But he is not the first Asian man to invade the impenetrable crucible golf major. In 2009, Y.E. Yang of South Korea tamed the tiger in the woods to win PGA. These and more, today and many more before and in the future, threaten the world. The once timid, subdued, vertically and horizontally challenged Asian athletes brought down continental barrier in all fronts. It was just a matter of time before the biggest continent on earth finally occupied space.

We don’t have to go far, we gifted the world with Manny Pacquiao who at his peak won in eight divisions. Such dominance. When he lacked for foes, he didn’t wait but found them by changing weight. Hall of famer Paeng Nepomuceno bowled the world over as the winningest, including four world titles from three different decades. Consistency and longevity.
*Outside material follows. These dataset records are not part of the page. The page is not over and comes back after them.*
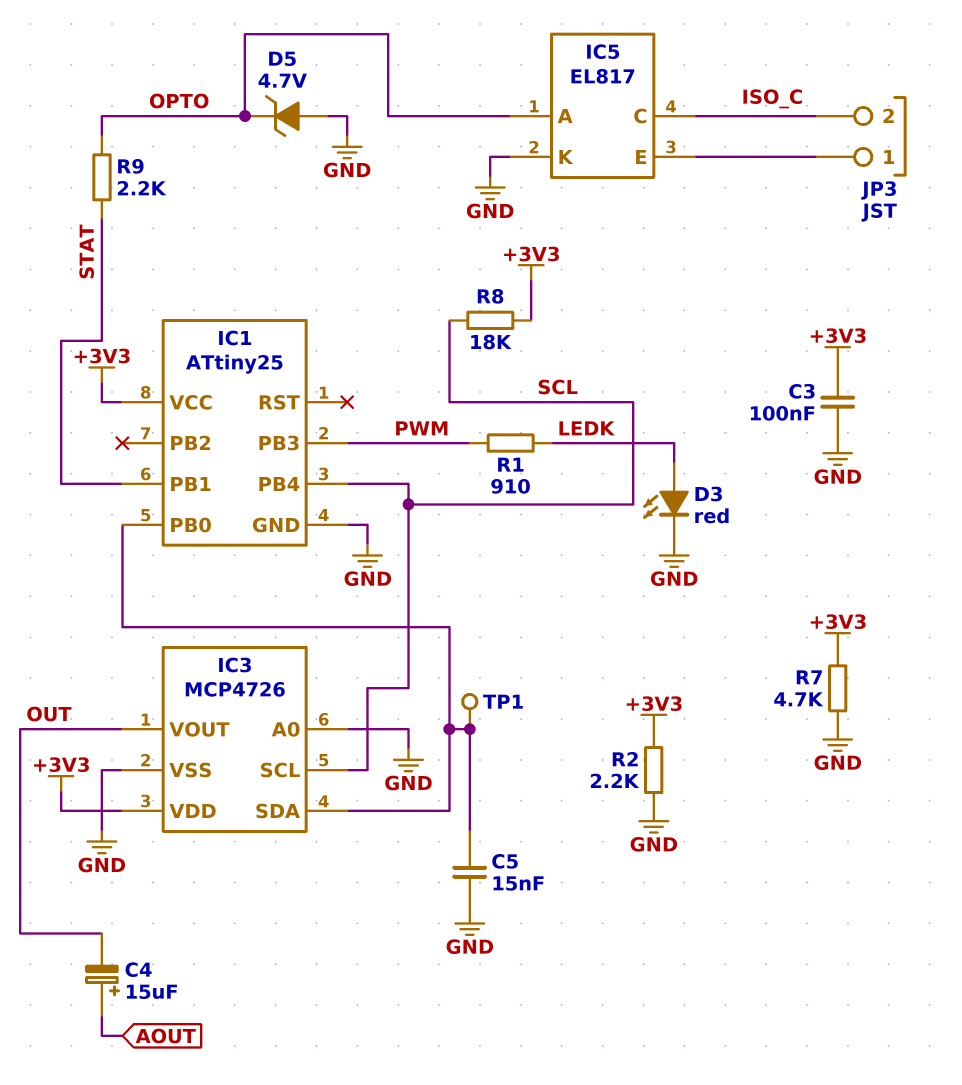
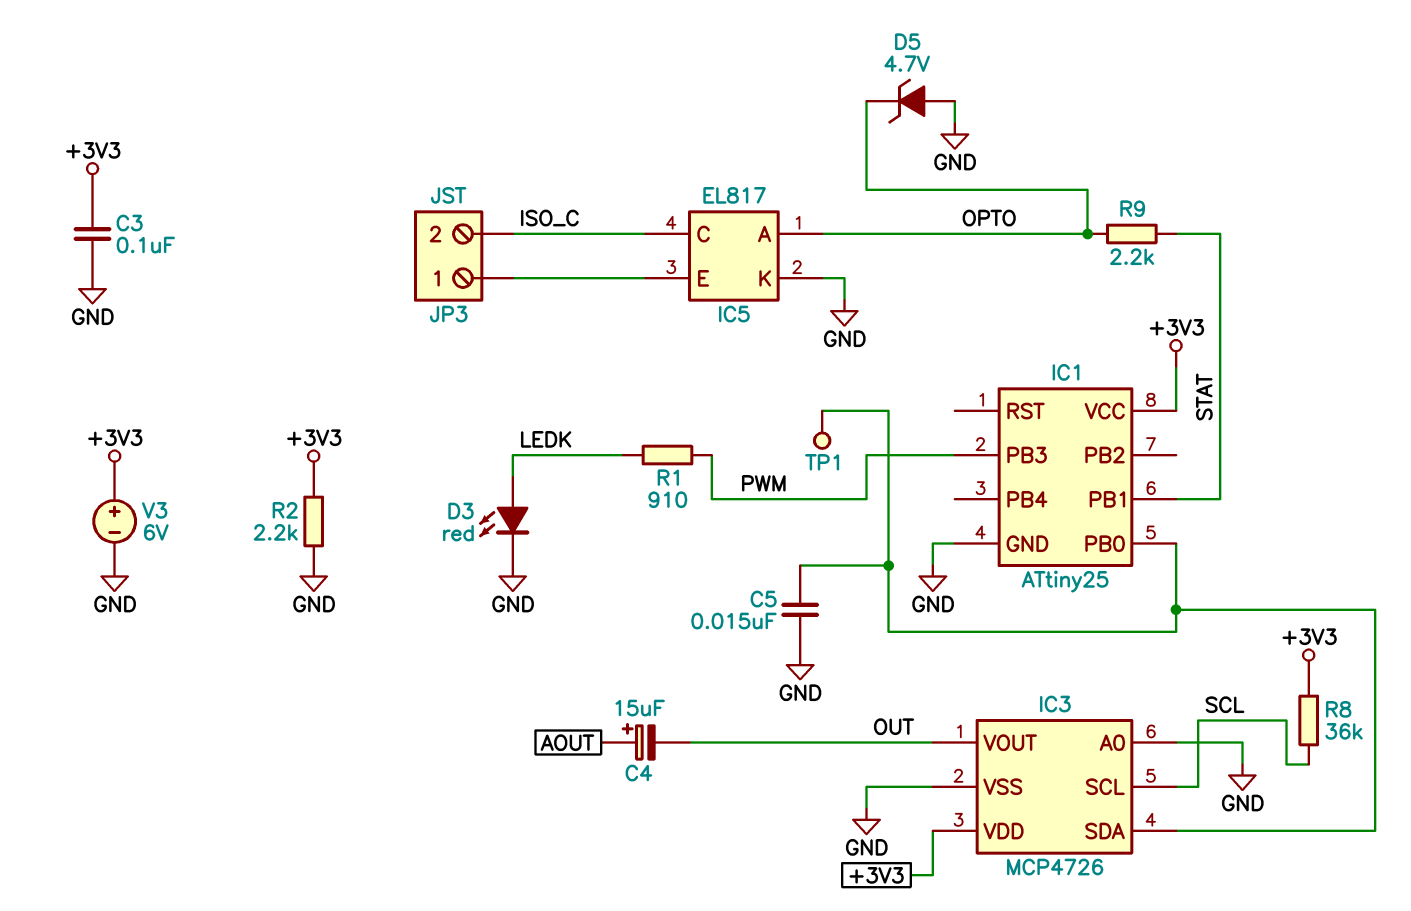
IC1 pin PB4: SCL -> none
R7: 4.7k (+3V3, GND) -> none
R8: 18k (+3V3, SCL) -> 36k (+3V3, SCL)
V3: none -> 6V (plus +3V3, minus GND)

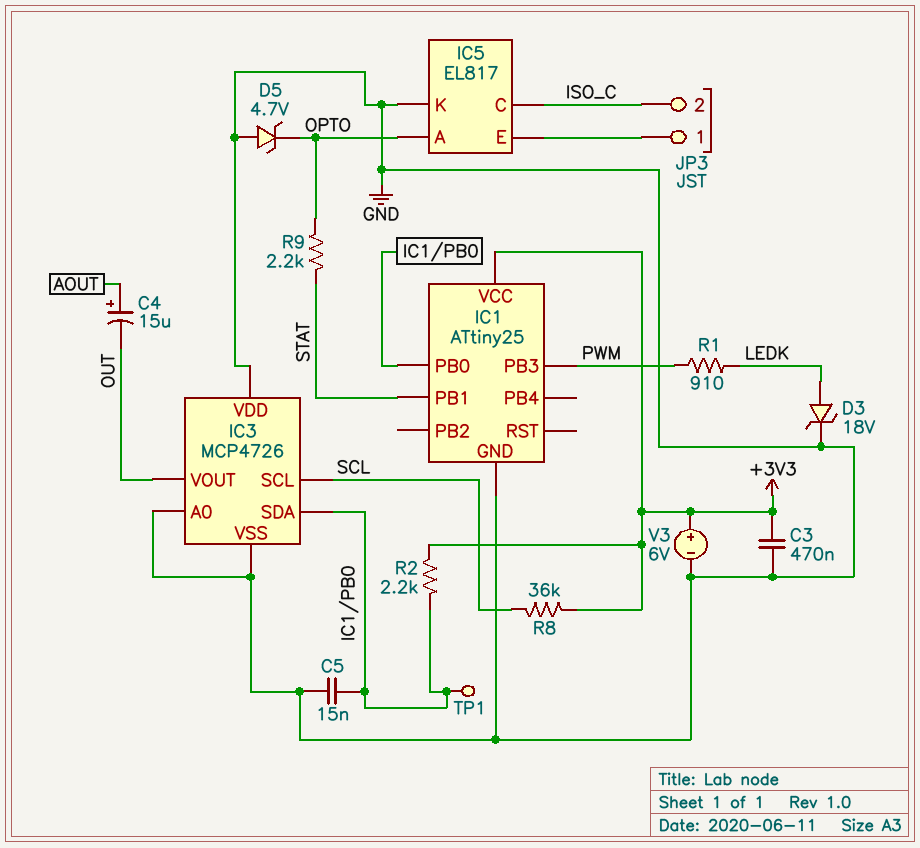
C3: 100nF (+3V3, GND) -> 470nF (+3V3, GND)
D3: LED red (A LEDK, K GND) -> zener 18V (A LEDK, K GND)
IC3 pin VDD: +3V3 -> GND
R2: 2.2k (+3V3, GND) -> 2.2k (+3V3, IC1/PB0)

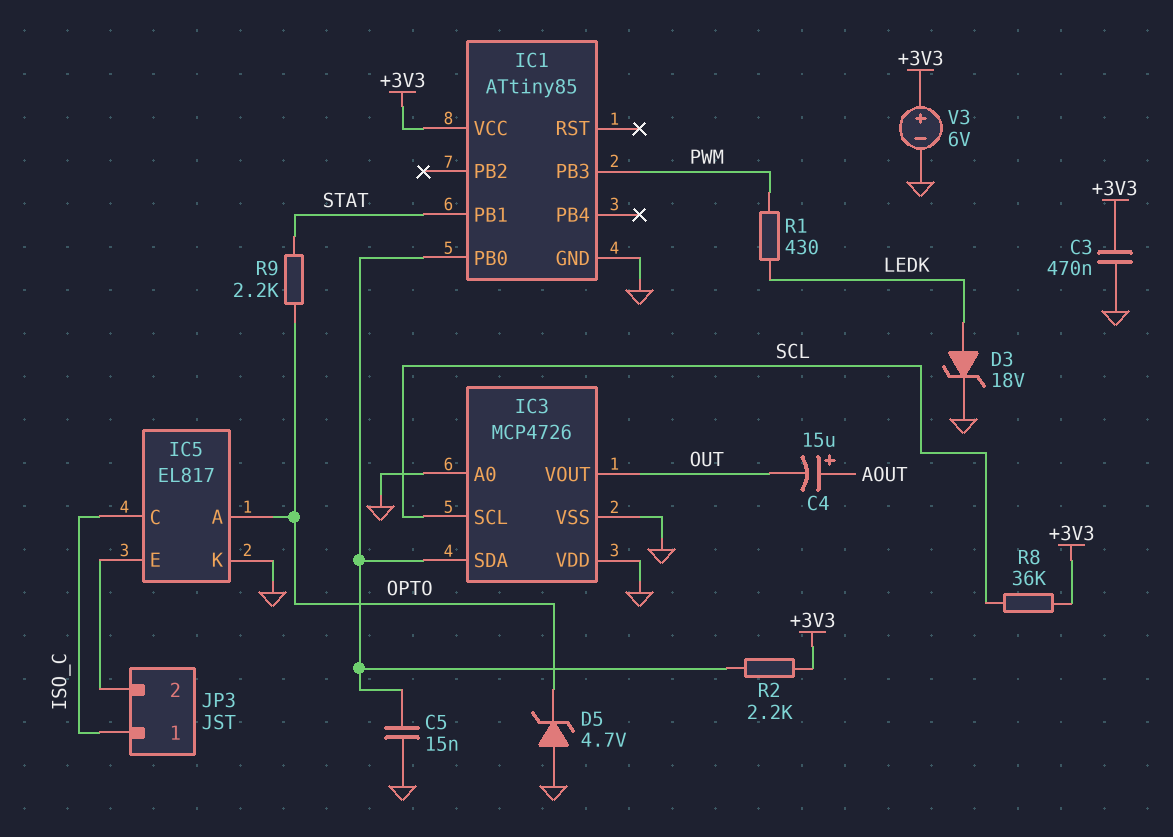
IC1: ATtiny25 -> ATtiny85
JP3 pin 1: IC5/E -> ISO_C
JP3 pin 2: ISO_C -> IC5/E
R1: 910 (LEDK, PWM) -> 430 (LEDK, PWM)
TP1: test point (IC1/PB0) -> none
But China leads the pack. It exported its great wall to the ultimate basketball league in the world – the centerpiece Yao Ming. Li Na became the first Asian to win a tennis singles major. Twice. Japanese Naomi Osaka doubled it, and counting.

Nowhere is China more imposing than in amateur sports, virtually owning table tennis, badminton, diving, shooting, gymnastics and weightlifting in the Olympics. Swimming too, fencing, archery, cycling, boxing and women’s volleyball. And track and field. But before them, Sri Lankan sprinter Susanthika Jayasinghe medaled in the 200m in Sydney, a testament that despite lack of money to train its athletic army, a rarity may be born to a poor country. But ours doesn’t lack for money, it is just not spent the way it should be.

Then Lu Xiang won the 110m hurdles in Athens to become China’s first male gold medalist in athletics. Way earlier, its female middle distance runners incredibly rewrote records with untouchable times during the 1993 worlds. But the women who endured brutal training and miracle elixirs of turtle blood and caterpillar fungus never came back. Sudden rise and demise. Or from drugs to rags.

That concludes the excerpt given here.